Fifty-six years old, the Rev. Sunday was a charismatic contortionist with both words and body, flipping around the stage, sliding up to the podium as if it were second base, shouting about how the devil threw spitballs at everyone in this wicked world. He was a dynamic speaker, now at the height of his popularity, and one of the major forces in the damnation of demon alcohol and the ratification of the Eighteenth Amendment, Prohibition, slightly more than a month earlier. It was estimated that he traveled over a mile, back and forth, as he delivered each sermon.
The beginnings of his success story sounded much like the Babe’s story. He had been placed in an orphanage in Ames, Iowa, but escaped at age 14 and went to work on his own in an assortment of odd jobs across the Midwest. He also played baseball. Noticed by future Hall of Famer Cap Anson in Marshallton, Iowa, he was brought straight to the Chicago Cubs, never a day in the minor leagues. He was known as the fastest man in the National League. Flush with his success at a young age, he fell into a life of drinking, carousing, and following perfumed ladies into the night.
This was where the story changed. After eight years in the big leagues, he stumbled into the Pacific Garden Mission in Chicago one night and heard a preacher boom out the gospel of Jesus Christ. He claimed that his life changed in an instant. He quit baseball, turning down good money again and again, and evolved into this evangelist who shouted, “Whiskey and beer are all right in their place, but their place is hell.”
Now he was not only in the s
ame neighborhood but on the same ball field with the Babe. The Red Sox gave Sunday his own uniform, let him take batting practice and fielding practice with the team, let him umpire scrimmage games between “the Regulars” and “the Battering Babes.” They even moved the starting times of their series of exhibition games with the New York Giants to 4:15 to accommodate Sunday, his staff, and the 6,000-plus worshipers who were arriving every night. The good folk could have baseball and salvation, all in the same trip.
The Babe and Sunday posed for assorted pictures together, young hedonist and old evangelist caught in the same moment, laughing at the same time. Did they talk? What did they say? They even shared the same physical condition at the outset, the Babe unable to go more than 100 yards when he tried to run a half mile on his first day in Tampa. The batting cage was a bit different. The evangelist was rusty, long away from the game. The Babe, despite breaking one of his two favorite bats, pounded the ball early.
In the dugout, Barrow still pondered the decision between pitching and hitting for his star. An off-season poll of managers in 1918 indicated that most of them thought the Babe should be a pitcher. The Babe, in the second half of his business plan, kept repeating that he wanted to hit. He said it in the most definitive way possible in the first exhibition on April 4 against the Giants.

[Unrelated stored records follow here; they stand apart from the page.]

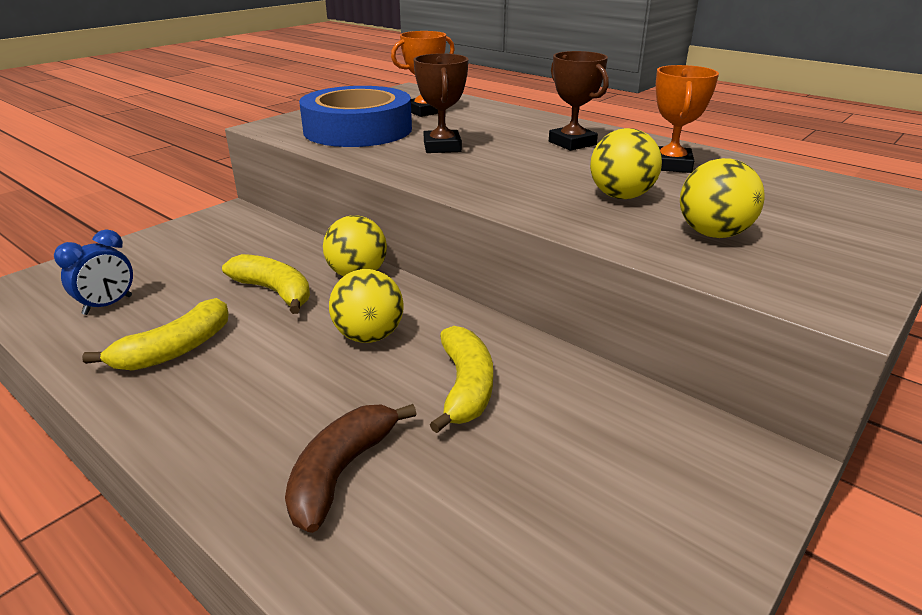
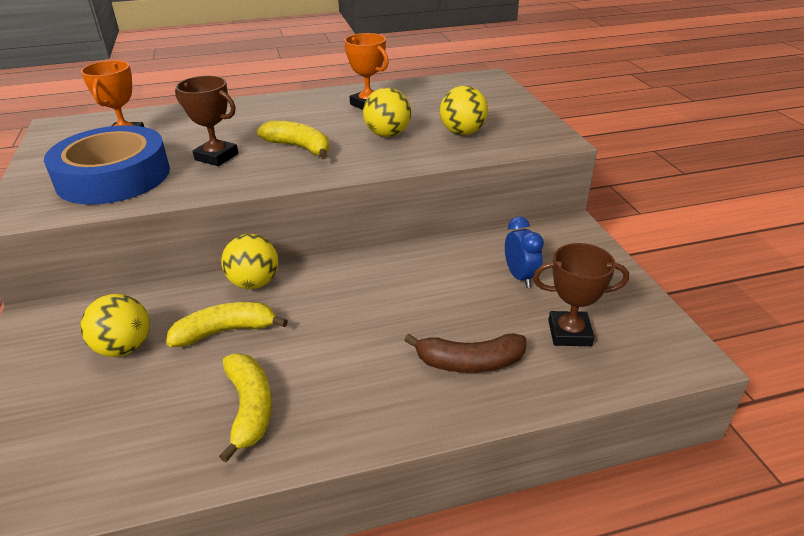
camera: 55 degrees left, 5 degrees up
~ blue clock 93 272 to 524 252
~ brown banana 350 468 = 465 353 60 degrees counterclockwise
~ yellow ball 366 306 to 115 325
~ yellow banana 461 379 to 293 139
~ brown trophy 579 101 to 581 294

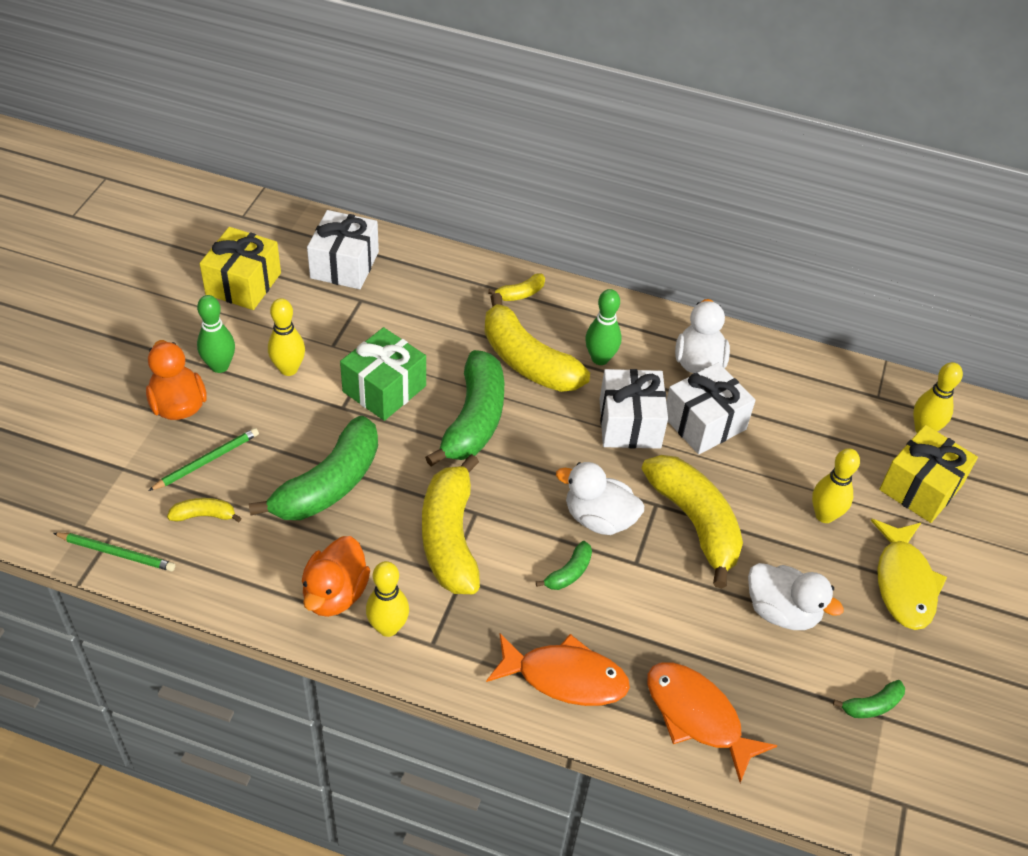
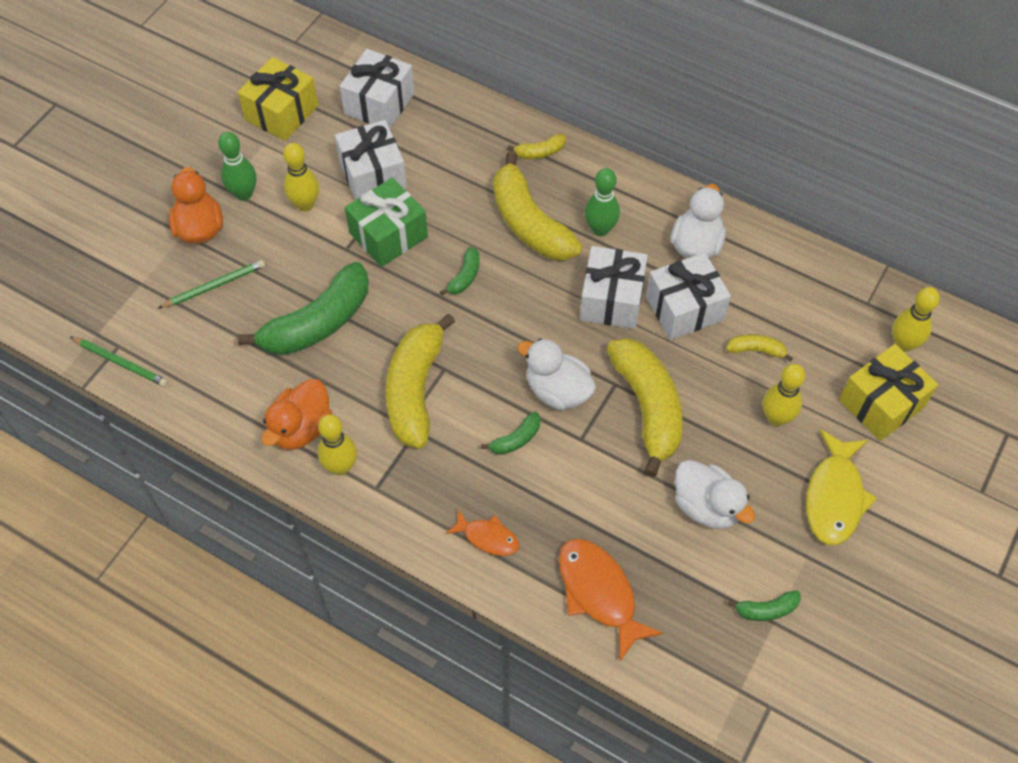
camera: 15 degrees right, 10 degrees up
~ yellow banana 204 510 to 759 348
~ green banana 464 408 = 460 271 x0.44
~ orange fish 558 669 = 482 532 x0.57
+ white gift 371 160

The pitcher for the Giants was “Columbia George” Smith, the nickname handed to him because he had attended Columbia University. In the second inning, Columbia George served up a pitch that resulted in a home run that defied any lesson he ever learned in any physics class he ever took. The Babe swung his one unbroken bat, and the ball flew and flew and flew some more, over the fence in right and onto and across the racetrack. This was the longest home run he or anyone else ever had seen.